Awesome, right? I had a whole day laid out to work on this while the man watched the small ones. I bought what I now know to be a ridiculously small amount of spray paint, laid out the boxes, and…

…and discovered that spray paint is not what you use to paint cardboard boxes. It looked like colored water sitting on top of the cardboard. A quick trip to the internet revealed that I am not the first person to discover this, and that the best thing to use to paint cardboard boxes is regular latex wall paint.

Hardware store trip, and then commenced Operation Paint a Bajillion Boxes, take 2. It was a success. But it involved 6 hours of crawling on the ground with a paint roller. My back and right forearm were sore for three days. And I still had unassembled and un-decorated boxes. Twenty-two unassembled and un-decorated boxes that were now propped on every surface in my home, because even though they were dry to the touch, I couldn’t stack them or they would stick together.

If I could do the next phase of this project assembly line style, it would probably take me four or five hours. Draw on the brick pattern with a Sharpie Magnum (dirtiest-sounding craft supply ever), glue on question marks and rivets, and glue boxes together. It shouldn’t take that long.

Except that, see, I have these two kids. And even though this Mario party is for them, and they think that big boxes are cool, and they love building with blocks, and they love making forts that they can get inside, at any given moment they would really rather I get them milk, snuggle on the couch, play Mario Kart on the Wii so they can watch, get them a puzzle off the high shelf, and get them some tiny crackers. Time to interruption is approximately two lines drawn on a box.
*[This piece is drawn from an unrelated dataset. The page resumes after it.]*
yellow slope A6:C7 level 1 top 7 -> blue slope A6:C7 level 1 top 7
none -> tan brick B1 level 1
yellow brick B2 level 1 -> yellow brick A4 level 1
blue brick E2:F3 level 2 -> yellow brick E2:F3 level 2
They feel ignored, I feel irritable, and this has officially become the slowest project in the history of party planning. Staying up until 2am to get some quiet time to work on it did help me get a bit done, but the lack of sleep did not help with the irritability factor. I lost it on my daughter the next morning while trying to order red baseball hats on the internet, because the hats I had ordered from Hobby Lobby were backordered and they didn’t tell me that until I asked, which created a time crunch. Oh, and I also have to cut 15 copies of the M-in-a-circle out of sticky felt to make these hats into Mario hats for the favors. So no, my sweet child, I cannot play with you right now.

And then I looked at her face and felt like the worst mom ever.
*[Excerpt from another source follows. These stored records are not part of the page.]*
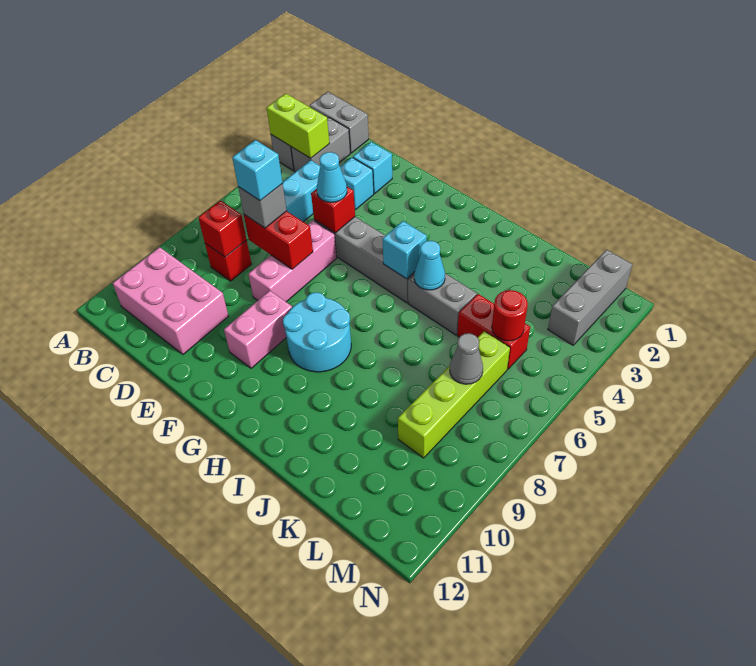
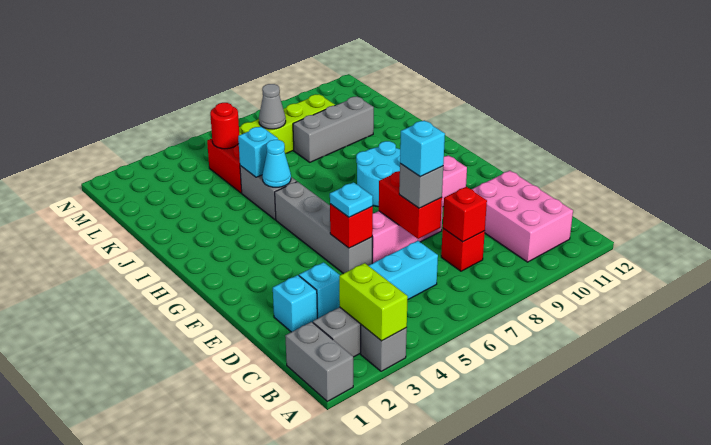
cyan cone E5 level 3 -> cyan plate E5 level 3
cyan brick H5 level 2 -> cyan brick J5 level 2
grey brick M1:M3 level 1 -> grey brick K8:K10 level 1

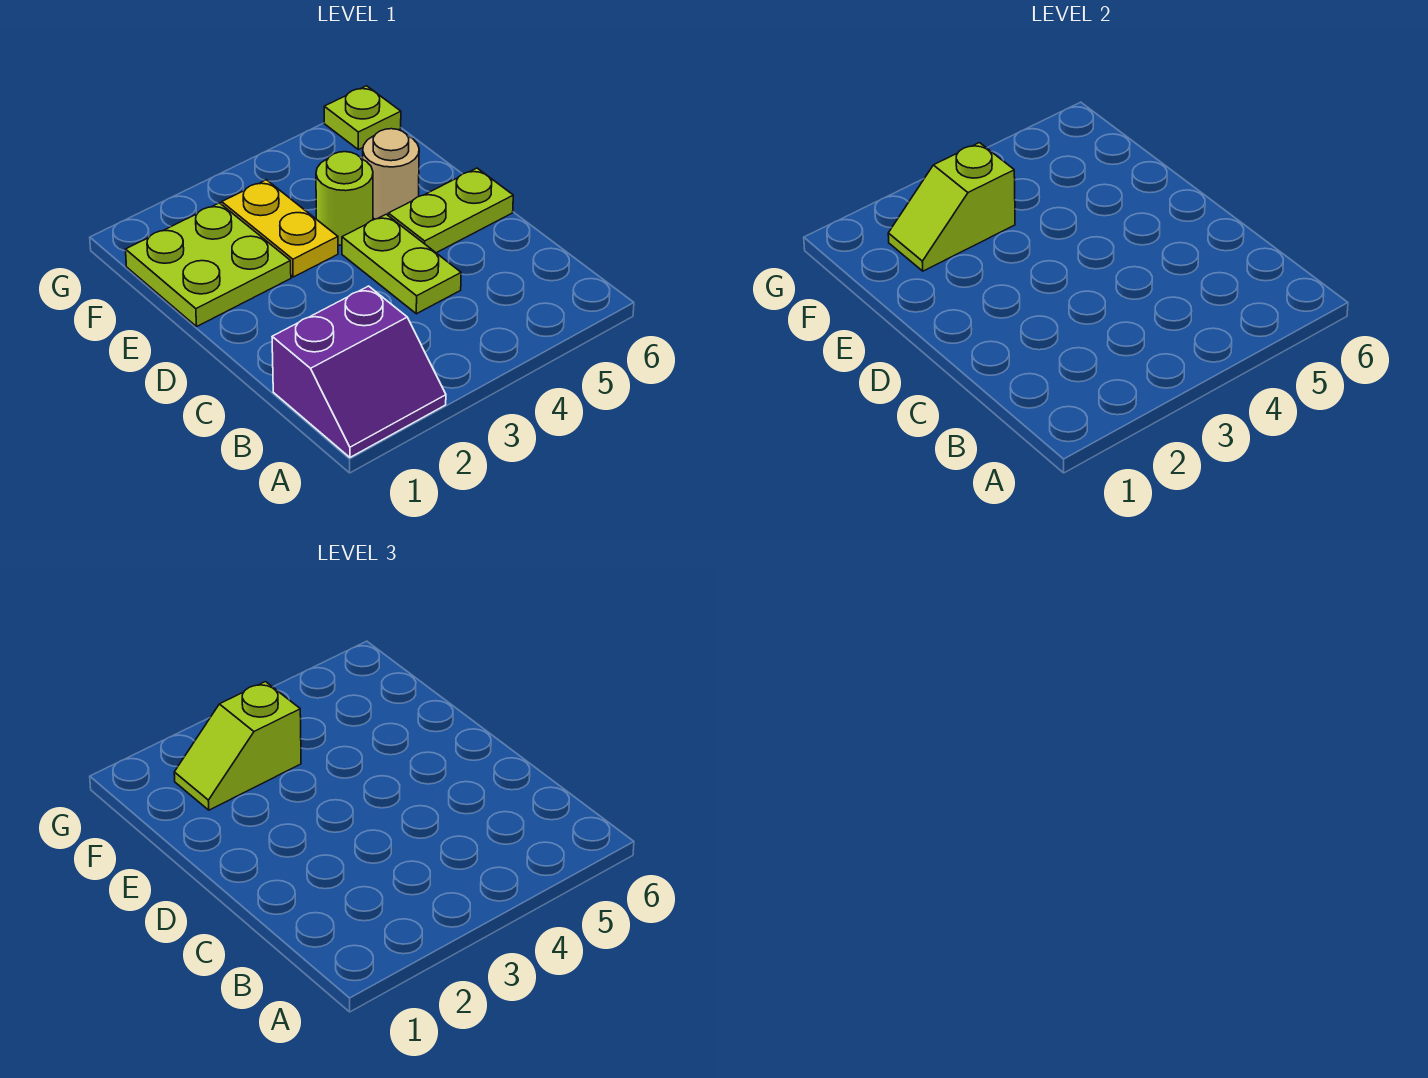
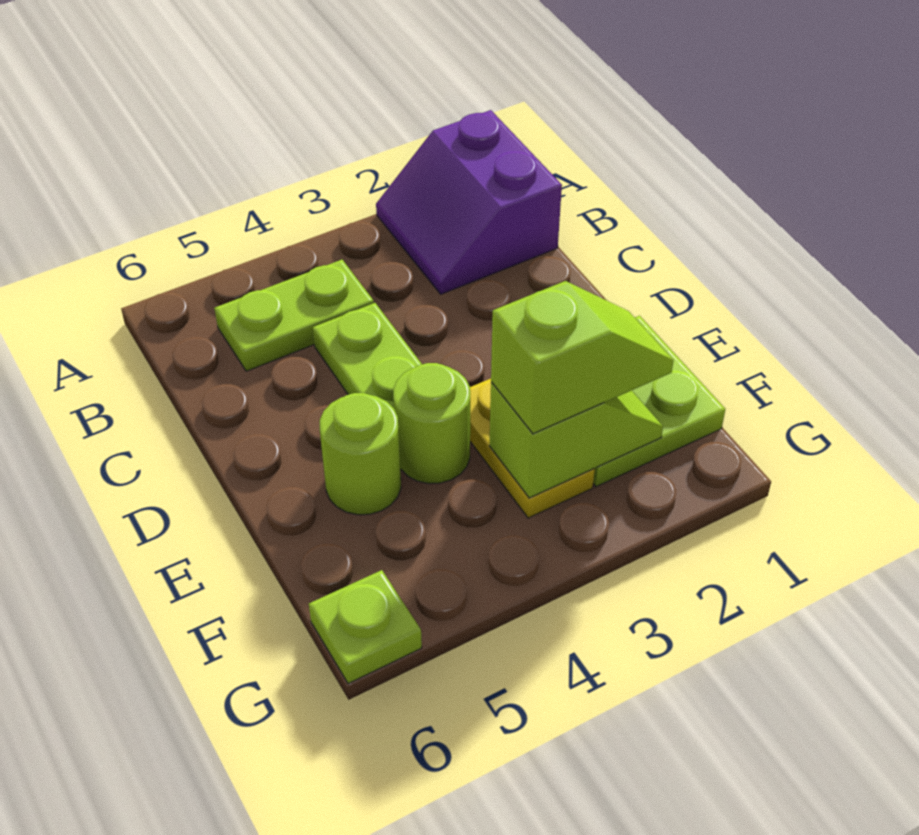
purple slope A1:B2 level 1 top B -> purple slope A1:B2 level 1 top 1
lime plate D5:D6 level 1 -> lime plate B4:B5 level 1
tan round brick E5 level 1 -> lime round brick E5 level 1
I have been spending so much time and effort trying to plan this party for them that I have not been doing the stuff that matters way more. Stuff like snuggling on the couch, and playing hide-and-seek, and pretending to be Bowser and chasing them around the house. So I stopped comparison-shopping for red baseball hats and went to hug my kid.

They will love this party, and will be thrilled to pieces to play Mario in a fort/castle made of moving boxes. They will love that the cupcakes will look like goombas, and that the watermelon will be cut to look like a chomp. They will love the chocolate moustache lollipops if I get around to making those this week. But in the end, they just love me and want me to play with them. They would be happy to play in undecorated boxes, and eat chocolate straight from the package rather than melted into Mario moustache shapes, and eat cupcakes that didn’t look like goombas, and have a mom who was happy and relaxed and available for snuggles and hugs and play.

I wouldn’t have thought I needed to learn that, but apparently I did.

P.S. On the general theme of spending more time with my kids, as I was posting this blog, I went to check on my daughter, who is sick today, and when I came back to finish posting, my son had locked me out of the office. “I think it’s a good idea, so that you can’t go in there,” he said. OK, kid. I get it. I hear you, I love you, and I get it.